Er bewegte angestrengt die Lippen, wie das kleine Jungs tun, die zum ersten Mal im Stillen einen Text entziffern

Gibt es diese Menschen eigentlich – Bild-Leser? Hm. Heute morgen in der S-Bahn, da hatte sich einer die Bild zwischen die Knie geklemmt. Und später auch aufgeschlagen. Er starrte hinein und bewegte dabei angestrengt die Lippen, wie das kleine Jungs tun, die zum ersten Mal im Stillen einen Text entziffern. Dann begann er zu blättern, nun ohne Verformungen des Munds, dafür aber mit geweiteten, stieren Augen. Schon an der nächsten Station war er mit dem Blatt durch. Hatte er gelesen? Hm.
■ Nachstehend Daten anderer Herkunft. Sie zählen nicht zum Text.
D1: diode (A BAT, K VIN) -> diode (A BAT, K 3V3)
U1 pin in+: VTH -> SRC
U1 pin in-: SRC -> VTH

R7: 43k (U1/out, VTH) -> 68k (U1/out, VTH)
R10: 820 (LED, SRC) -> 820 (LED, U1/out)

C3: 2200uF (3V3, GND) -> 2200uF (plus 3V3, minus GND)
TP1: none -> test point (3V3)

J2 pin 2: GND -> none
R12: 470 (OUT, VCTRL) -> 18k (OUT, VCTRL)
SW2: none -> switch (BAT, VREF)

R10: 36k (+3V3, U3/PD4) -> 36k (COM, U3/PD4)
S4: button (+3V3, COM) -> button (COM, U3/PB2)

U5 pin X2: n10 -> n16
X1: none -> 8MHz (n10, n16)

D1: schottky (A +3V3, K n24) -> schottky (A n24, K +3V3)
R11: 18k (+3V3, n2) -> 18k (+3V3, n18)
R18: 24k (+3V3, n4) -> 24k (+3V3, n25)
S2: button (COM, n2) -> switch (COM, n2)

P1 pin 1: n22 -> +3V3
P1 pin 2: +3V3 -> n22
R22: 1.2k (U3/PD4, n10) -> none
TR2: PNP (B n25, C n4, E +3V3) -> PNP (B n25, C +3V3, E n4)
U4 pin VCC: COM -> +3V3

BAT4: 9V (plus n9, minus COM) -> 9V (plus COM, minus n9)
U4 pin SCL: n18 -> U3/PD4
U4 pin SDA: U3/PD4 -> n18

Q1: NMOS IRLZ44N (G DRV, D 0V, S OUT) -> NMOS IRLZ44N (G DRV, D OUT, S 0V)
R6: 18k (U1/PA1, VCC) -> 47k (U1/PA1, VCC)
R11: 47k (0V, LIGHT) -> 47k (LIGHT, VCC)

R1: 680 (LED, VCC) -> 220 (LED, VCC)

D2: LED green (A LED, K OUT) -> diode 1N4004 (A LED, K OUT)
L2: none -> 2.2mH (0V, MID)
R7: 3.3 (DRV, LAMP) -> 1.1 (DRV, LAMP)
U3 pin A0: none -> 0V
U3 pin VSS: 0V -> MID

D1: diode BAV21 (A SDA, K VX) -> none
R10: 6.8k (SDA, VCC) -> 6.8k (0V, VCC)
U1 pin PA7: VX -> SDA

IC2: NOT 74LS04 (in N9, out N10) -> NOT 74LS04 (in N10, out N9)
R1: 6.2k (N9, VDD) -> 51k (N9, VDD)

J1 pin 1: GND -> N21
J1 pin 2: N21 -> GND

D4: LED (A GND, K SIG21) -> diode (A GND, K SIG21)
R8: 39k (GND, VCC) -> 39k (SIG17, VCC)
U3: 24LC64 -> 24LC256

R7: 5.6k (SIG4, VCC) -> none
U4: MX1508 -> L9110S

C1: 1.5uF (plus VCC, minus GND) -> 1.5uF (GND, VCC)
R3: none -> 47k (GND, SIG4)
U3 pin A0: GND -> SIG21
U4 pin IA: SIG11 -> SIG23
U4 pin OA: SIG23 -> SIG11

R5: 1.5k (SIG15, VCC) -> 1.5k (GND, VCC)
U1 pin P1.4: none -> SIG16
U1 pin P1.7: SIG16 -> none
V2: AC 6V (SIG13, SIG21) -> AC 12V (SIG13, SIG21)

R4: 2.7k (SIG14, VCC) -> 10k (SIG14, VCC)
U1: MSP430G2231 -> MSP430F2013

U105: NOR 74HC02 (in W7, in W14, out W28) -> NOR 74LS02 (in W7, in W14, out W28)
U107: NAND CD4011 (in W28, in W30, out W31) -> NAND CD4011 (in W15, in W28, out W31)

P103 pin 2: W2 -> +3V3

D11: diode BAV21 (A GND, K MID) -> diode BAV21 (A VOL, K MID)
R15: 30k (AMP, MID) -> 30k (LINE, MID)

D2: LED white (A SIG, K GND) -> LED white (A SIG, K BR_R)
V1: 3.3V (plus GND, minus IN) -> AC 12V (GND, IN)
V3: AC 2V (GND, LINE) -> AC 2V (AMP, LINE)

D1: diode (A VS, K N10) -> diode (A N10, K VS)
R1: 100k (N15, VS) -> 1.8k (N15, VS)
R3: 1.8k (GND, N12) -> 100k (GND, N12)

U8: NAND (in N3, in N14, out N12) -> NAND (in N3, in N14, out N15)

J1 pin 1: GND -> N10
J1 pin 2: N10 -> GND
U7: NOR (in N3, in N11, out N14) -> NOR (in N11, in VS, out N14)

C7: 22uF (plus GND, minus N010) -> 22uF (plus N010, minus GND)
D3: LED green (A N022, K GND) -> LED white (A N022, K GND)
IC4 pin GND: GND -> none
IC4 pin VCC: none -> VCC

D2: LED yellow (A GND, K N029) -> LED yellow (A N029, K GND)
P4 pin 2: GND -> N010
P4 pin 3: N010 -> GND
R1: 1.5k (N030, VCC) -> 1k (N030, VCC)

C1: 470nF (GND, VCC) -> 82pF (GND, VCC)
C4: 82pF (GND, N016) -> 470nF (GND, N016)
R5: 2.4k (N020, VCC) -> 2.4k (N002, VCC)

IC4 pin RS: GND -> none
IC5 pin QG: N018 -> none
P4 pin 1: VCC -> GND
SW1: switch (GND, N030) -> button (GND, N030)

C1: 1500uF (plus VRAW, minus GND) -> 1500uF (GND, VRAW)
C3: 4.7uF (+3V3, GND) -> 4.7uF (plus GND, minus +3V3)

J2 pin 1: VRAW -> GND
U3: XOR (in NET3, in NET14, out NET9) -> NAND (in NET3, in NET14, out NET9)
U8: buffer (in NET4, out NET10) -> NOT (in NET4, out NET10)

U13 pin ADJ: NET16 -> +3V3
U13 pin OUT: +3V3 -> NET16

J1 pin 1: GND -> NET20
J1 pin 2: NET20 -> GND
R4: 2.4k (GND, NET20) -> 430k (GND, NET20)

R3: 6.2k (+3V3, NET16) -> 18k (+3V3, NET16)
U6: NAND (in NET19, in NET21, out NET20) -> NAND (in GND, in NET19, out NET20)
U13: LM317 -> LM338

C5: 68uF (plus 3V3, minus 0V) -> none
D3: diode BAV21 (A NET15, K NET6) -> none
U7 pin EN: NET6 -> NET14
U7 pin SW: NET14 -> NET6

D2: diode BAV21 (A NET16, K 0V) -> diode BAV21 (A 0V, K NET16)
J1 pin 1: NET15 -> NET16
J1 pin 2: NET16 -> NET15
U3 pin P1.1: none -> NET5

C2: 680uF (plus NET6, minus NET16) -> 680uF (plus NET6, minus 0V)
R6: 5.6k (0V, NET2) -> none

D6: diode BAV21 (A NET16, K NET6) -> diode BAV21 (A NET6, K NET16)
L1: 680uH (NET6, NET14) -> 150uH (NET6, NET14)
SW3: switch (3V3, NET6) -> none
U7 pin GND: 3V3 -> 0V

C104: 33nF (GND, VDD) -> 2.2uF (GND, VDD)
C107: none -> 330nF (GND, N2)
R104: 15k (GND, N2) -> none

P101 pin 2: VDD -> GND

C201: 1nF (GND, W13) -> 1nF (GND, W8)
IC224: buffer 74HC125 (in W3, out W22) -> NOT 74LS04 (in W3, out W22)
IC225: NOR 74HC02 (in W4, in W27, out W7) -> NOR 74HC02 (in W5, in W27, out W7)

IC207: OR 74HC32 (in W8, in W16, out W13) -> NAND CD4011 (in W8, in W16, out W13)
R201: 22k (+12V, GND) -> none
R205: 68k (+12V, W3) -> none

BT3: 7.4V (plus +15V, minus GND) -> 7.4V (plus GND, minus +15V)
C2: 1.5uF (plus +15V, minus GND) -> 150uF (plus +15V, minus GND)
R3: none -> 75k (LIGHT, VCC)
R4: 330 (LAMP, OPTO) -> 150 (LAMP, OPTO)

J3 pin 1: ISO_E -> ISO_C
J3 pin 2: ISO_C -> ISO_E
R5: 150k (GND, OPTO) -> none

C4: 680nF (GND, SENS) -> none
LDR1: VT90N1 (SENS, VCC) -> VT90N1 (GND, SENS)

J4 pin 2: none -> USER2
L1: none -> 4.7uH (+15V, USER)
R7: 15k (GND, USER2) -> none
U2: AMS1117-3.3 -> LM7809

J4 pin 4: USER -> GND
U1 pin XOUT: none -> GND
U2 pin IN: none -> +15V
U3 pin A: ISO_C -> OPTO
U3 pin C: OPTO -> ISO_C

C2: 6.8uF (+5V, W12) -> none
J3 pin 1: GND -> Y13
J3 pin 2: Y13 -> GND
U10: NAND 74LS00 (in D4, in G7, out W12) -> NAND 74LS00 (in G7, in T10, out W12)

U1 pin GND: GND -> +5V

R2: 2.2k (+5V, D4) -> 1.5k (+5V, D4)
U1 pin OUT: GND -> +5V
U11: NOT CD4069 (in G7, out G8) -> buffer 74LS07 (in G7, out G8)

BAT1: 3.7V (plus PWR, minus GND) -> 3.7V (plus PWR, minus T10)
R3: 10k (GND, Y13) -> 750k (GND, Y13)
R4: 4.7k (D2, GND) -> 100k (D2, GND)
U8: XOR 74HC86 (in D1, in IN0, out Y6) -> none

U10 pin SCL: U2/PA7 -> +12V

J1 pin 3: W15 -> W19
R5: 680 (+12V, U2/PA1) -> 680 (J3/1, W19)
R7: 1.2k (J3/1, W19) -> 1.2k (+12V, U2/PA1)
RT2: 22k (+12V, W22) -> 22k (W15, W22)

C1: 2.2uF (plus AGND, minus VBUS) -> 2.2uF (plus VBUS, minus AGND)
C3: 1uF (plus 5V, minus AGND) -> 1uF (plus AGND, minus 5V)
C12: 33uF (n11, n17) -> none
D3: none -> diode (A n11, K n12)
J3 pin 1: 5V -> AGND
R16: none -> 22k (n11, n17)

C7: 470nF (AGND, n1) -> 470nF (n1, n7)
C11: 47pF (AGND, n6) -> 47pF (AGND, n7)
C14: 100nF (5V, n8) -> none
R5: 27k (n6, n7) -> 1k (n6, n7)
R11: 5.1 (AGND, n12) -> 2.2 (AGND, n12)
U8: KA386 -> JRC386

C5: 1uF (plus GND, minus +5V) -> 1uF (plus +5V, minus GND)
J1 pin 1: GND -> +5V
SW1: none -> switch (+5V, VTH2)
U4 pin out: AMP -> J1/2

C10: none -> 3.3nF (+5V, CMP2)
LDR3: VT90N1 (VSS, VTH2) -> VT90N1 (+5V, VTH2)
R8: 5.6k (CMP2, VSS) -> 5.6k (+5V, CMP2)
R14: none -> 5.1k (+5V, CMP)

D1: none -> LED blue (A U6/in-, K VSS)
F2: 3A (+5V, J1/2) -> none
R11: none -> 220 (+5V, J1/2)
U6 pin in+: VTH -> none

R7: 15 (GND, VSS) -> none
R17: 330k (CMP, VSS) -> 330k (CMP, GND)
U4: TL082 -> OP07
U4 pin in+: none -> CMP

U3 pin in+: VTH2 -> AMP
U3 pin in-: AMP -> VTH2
Gewiss, auch Bilder lassen sich lesen. Kunstwissenschaftlich- oder psychoanalytisch geschulte Geister machen das und lesen dann im Bild etwas, was hinter dem Bild liegt. Aber dieser Schulung bedarf es nicht mal, um aus der Bild und ihren Bildchen herauszulesen, dass deren Konsumenten nicht lesen können. Sondern allenfalls gaffen.

Wahrscheinlich auch dieser Fabian, der auf den Bild-Werbeplakaten der Zeitung seine Meinung sagt: „Lange Sätze sind nicht mein Ding.“ Ein gewisser Frank Elstner wird an der nächsten Haltestelle noch deutlicher: „Manchmal bin ich schon nach einer Minute mit der Bild durch. Das muss sich ändern, Leute.“ Dem kann ich mich nur anschließen. Dünner wünsche ich mir das Blatt, viel dünner. Vierlagig und ’n büschen weicher. Dann könnte man sich immerhin den Allerwertesten damit abwischen.